Except for the two main ingredients, I made it very similar to other pestos I’ve made in the past which included: pine or walnut nuts, avocado/olive oil, salt, black pepper, and lime juice. The spiciness of the jalapeños with the fresh spinach made it a perfect pesto. Besides tacos mix it with proteins such as omelets , grilled chicken, fish or steaks.

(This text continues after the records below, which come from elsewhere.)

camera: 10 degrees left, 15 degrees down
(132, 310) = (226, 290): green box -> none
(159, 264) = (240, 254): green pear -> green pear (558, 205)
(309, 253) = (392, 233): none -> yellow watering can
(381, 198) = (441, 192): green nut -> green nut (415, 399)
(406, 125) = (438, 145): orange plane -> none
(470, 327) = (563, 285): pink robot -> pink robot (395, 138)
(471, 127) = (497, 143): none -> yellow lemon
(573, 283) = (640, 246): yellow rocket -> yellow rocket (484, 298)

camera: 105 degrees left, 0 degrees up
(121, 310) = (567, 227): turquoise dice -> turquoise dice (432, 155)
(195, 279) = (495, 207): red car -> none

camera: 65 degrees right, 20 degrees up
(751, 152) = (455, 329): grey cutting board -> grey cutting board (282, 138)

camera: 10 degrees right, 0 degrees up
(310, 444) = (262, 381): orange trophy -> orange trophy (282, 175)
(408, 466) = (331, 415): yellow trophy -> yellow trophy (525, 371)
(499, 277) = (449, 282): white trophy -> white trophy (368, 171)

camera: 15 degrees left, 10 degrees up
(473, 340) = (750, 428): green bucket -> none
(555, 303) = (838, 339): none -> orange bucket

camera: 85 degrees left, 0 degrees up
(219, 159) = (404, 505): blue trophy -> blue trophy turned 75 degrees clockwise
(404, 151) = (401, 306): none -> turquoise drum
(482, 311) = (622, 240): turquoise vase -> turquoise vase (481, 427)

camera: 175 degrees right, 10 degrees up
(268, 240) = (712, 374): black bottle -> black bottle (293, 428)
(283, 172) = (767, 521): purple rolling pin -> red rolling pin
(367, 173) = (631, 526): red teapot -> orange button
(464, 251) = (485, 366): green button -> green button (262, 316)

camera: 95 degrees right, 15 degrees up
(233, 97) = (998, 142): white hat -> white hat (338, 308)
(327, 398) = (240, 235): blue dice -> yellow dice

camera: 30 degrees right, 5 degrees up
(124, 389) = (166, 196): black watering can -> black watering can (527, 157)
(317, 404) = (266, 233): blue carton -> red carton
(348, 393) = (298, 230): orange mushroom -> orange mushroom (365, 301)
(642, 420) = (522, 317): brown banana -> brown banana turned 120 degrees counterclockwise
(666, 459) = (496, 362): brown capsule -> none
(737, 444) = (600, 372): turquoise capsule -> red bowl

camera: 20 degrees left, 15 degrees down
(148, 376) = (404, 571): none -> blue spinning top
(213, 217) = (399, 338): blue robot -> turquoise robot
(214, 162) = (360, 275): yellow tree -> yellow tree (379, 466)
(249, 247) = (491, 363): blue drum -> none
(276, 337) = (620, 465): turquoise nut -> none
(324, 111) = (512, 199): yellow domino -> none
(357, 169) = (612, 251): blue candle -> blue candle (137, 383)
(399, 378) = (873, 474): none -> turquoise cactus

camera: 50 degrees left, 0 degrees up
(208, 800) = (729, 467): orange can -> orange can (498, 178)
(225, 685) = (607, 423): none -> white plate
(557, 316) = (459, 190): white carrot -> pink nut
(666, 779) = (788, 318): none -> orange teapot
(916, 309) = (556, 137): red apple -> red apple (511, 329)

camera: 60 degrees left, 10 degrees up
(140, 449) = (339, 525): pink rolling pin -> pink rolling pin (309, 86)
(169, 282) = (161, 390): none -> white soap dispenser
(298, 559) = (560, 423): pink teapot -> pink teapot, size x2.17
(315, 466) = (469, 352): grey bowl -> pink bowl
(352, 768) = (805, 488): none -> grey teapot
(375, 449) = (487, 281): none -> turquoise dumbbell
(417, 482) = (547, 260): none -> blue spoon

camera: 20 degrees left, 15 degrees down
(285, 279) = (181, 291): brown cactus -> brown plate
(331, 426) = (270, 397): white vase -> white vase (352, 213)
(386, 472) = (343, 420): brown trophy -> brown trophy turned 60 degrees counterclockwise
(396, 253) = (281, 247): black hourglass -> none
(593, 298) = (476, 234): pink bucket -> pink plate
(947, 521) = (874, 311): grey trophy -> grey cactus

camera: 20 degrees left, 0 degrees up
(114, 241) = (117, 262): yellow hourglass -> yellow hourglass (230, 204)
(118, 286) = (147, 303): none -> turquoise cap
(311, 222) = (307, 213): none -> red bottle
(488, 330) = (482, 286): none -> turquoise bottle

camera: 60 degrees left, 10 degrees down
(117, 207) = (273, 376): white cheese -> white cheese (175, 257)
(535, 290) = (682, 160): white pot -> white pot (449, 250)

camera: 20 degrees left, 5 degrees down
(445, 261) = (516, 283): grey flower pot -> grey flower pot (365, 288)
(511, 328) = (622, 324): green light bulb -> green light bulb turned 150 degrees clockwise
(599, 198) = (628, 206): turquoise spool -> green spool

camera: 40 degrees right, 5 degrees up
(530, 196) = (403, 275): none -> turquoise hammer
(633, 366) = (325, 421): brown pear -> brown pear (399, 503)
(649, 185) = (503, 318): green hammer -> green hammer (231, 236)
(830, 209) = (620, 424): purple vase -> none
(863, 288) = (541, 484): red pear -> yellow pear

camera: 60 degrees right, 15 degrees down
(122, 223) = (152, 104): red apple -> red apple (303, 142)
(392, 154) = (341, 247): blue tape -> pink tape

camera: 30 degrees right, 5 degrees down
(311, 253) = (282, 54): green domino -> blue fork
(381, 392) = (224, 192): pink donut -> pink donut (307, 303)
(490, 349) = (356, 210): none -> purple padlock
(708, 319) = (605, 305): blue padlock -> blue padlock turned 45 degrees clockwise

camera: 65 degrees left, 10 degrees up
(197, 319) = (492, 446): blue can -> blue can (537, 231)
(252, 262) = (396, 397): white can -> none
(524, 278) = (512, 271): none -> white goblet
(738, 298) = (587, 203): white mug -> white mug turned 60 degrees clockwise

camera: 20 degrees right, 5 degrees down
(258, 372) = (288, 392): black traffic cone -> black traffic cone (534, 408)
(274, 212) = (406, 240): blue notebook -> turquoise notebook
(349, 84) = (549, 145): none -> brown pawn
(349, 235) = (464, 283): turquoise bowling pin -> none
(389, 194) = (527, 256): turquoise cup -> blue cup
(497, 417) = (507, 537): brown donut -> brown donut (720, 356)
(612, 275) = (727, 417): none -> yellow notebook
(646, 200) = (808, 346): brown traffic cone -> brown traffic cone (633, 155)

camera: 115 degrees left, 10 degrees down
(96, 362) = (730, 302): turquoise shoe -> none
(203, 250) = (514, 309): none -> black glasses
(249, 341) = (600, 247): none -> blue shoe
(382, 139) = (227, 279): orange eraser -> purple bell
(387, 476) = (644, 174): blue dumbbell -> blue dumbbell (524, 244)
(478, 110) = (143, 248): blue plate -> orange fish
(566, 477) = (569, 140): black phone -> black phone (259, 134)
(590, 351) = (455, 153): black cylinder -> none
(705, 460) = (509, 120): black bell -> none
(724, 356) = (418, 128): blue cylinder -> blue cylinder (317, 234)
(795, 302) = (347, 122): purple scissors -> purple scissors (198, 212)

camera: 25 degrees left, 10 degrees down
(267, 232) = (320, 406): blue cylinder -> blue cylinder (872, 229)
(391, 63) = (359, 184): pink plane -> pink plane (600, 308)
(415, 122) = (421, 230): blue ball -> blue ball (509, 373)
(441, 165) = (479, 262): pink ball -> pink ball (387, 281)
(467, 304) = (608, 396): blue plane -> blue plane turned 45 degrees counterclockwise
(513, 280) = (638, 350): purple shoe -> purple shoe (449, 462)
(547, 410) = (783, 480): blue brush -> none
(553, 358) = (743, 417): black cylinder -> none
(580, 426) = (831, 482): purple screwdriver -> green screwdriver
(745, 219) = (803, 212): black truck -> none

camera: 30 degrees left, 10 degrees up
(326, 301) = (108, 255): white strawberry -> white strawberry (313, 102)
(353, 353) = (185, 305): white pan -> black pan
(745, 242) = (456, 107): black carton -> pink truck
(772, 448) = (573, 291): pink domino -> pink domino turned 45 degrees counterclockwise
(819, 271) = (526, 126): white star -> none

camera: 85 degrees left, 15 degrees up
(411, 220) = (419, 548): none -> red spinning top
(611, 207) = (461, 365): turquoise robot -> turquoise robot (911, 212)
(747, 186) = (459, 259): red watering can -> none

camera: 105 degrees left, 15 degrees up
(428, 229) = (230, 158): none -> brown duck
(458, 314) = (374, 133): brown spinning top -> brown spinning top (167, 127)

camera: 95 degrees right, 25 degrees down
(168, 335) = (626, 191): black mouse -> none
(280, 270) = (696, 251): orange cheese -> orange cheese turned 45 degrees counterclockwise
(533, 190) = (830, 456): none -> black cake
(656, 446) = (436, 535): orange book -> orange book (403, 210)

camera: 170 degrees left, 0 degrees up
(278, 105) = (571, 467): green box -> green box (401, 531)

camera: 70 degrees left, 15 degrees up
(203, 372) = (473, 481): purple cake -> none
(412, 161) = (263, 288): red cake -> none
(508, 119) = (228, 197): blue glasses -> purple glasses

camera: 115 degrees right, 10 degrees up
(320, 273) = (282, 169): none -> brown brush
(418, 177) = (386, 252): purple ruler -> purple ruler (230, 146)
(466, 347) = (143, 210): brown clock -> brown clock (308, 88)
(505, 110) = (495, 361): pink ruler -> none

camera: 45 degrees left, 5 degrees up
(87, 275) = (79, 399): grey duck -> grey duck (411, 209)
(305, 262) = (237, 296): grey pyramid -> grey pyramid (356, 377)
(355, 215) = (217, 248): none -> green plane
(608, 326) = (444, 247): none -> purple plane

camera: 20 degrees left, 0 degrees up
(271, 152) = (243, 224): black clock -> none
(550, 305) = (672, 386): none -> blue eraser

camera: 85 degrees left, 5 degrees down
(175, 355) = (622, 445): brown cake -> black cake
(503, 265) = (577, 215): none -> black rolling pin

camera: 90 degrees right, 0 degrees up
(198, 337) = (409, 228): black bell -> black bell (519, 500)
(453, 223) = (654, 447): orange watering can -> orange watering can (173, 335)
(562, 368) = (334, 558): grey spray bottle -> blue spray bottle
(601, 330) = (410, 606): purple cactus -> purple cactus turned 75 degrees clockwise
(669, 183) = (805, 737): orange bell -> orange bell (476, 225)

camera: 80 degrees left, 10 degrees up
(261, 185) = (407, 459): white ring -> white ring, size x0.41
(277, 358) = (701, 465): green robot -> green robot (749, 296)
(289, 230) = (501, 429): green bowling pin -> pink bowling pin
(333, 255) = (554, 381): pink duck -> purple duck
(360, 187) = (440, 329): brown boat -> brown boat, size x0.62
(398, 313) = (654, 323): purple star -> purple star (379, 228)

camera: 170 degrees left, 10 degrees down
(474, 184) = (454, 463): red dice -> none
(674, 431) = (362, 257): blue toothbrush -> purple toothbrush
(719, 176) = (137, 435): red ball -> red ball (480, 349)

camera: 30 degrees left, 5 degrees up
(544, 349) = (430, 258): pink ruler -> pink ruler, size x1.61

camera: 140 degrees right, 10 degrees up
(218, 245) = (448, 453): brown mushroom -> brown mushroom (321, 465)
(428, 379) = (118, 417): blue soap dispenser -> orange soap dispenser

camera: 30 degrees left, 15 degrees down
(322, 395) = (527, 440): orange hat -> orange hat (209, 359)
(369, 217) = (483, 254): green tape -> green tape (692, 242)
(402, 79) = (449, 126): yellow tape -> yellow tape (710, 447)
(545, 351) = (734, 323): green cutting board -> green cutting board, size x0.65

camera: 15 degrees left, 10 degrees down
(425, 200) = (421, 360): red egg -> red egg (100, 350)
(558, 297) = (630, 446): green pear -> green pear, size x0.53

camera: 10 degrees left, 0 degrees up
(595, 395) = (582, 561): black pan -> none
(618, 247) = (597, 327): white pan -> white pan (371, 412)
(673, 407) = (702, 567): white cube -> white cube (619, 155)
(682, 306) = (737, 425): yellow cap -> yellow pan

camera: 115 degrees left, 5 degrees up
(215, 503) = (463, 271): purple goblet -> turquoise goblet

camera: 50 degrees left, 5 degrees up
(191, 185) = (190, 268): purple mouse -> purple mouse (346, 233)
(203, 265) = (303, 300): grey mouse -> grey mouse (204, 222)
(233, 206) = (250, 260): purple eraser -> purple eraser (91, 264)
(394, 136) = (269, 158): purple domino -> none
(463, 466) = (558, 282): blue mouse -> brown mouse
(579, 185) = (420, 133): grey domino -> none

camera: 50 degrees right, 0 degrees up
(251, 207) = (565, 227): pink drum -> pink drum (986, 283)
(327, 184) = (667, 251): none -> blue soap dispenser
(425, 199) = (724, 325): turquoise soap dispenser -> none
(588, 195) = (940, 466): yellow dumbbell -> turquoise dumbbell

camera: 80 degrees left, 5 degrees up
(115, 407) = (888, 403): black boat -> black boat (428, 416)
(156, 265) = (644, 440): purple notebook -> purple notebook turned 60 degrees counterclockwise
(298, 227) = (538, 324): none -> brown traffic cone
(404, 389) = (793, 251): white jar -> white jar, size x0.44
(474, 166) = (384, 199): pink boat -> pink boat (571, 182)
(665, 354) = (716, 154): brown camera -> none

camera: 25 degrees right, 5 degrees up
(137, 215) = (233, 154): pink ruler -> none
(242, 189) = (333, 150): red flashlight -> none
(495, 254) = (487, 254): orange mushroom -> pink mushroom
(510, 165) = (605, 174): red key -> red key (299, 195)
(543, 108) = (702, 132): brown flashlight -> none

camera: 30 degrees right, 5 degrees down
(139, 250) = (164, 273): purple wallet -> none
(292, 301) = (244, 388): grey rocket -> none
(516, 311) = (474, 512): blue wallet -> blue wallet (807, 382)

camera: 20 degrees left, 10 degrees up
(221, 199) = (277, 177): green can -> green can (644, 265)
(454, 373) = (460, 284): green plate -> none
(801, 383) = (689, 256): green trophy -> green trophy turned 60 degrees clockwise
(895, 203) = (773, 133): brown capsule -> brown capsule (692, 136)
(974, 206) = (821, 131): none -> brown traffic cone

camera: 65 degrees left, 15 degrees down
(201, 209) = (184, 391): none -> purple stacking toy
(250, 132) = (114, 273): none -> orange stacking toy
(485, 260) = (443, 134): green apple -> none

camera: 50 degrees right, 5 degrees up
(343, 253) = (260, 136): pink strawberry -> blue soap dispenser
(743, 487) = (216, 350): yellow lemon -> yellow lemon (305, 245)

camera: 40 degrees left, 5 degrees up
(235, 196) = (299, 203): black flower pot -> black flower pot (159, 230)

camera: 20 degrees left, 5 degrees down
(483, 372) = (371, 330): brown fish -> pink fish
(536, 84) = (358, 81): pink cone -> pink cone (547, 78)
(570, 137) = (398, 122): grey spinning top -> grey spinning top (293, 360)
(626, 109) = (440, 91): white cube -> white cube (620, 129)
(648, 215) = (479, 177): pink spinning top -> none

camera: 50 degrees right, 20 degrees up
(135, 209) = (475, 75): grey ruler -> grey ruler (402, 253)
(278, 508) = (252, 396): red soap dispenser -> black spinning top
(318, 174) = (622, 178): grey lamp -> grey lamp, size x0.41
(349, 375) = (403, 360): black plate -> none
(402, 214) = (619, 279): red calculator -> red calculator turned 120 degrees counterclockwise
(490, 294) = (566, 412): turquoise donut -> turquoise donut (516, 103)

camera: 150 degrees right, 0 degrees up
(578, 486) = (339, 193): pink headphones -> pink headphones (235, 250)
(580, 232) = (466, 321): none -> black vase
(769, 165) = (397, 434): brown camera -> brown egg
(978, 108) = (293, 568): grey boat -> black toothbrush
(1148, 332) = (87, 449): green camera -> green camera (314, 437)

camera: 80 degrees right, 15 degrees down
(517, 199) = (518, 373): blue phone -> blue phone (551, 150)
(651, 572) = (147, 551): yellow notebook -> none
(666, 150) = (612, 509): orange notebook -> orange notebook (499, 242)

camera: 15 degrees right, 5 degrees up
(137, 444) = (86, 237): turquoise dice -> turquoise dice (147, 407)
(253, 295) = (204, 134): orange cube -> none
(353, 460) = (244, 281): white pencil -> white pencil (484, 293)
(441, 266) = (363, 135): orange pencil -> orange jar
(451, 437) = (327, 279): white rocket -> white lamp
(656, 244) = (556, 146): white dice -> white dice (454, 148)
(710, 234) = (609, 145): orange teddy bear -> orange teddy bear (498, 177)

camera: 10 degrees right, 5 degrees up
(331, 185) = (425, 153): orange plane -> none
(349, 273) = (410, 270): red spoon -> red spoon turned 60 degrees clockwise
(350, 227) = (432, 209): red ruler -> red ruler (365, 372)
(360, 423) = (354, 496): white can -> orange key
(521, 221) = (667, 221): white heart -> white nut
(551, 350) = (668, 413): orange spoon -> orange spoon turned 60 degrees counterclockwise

As always thanks for visiting my second most favorite place, Emma’s Daily Bread. CHEERS TO A HAPPY & HEALTHY DAY!
Spinach Jalapeño Pesto
Ingredients
- 5 OZ Spinach Fresh
- 1/2 Cup Avocado Oil or Olive oil My favorite is using avocado oil because it has a lighter flavor & lets the other flavors of this pesto shine.
- 1/2 tsp Black Pepper
- 3/4 tsp Salt
- Juice of 1/2 Lime
- 1/4 Cup Raw Pine Nuts
- 5 Jalapeños Deseeded
Instructions
- Place everything in a food processor accept the oil and pulse a few times. Next turn on the food processor and drizzle in the oil while the food processor is running, do this for approximately 30 seconds.
- This makes 2 Cups therefore store leftovers in the refrigerator in an airtight container.
- It was delicious with the sweet potato & black bean tacos.
- Also layered it on a dinner salad.
- For a spicy flare drizzle it on baked sweet potato along with the other toppings.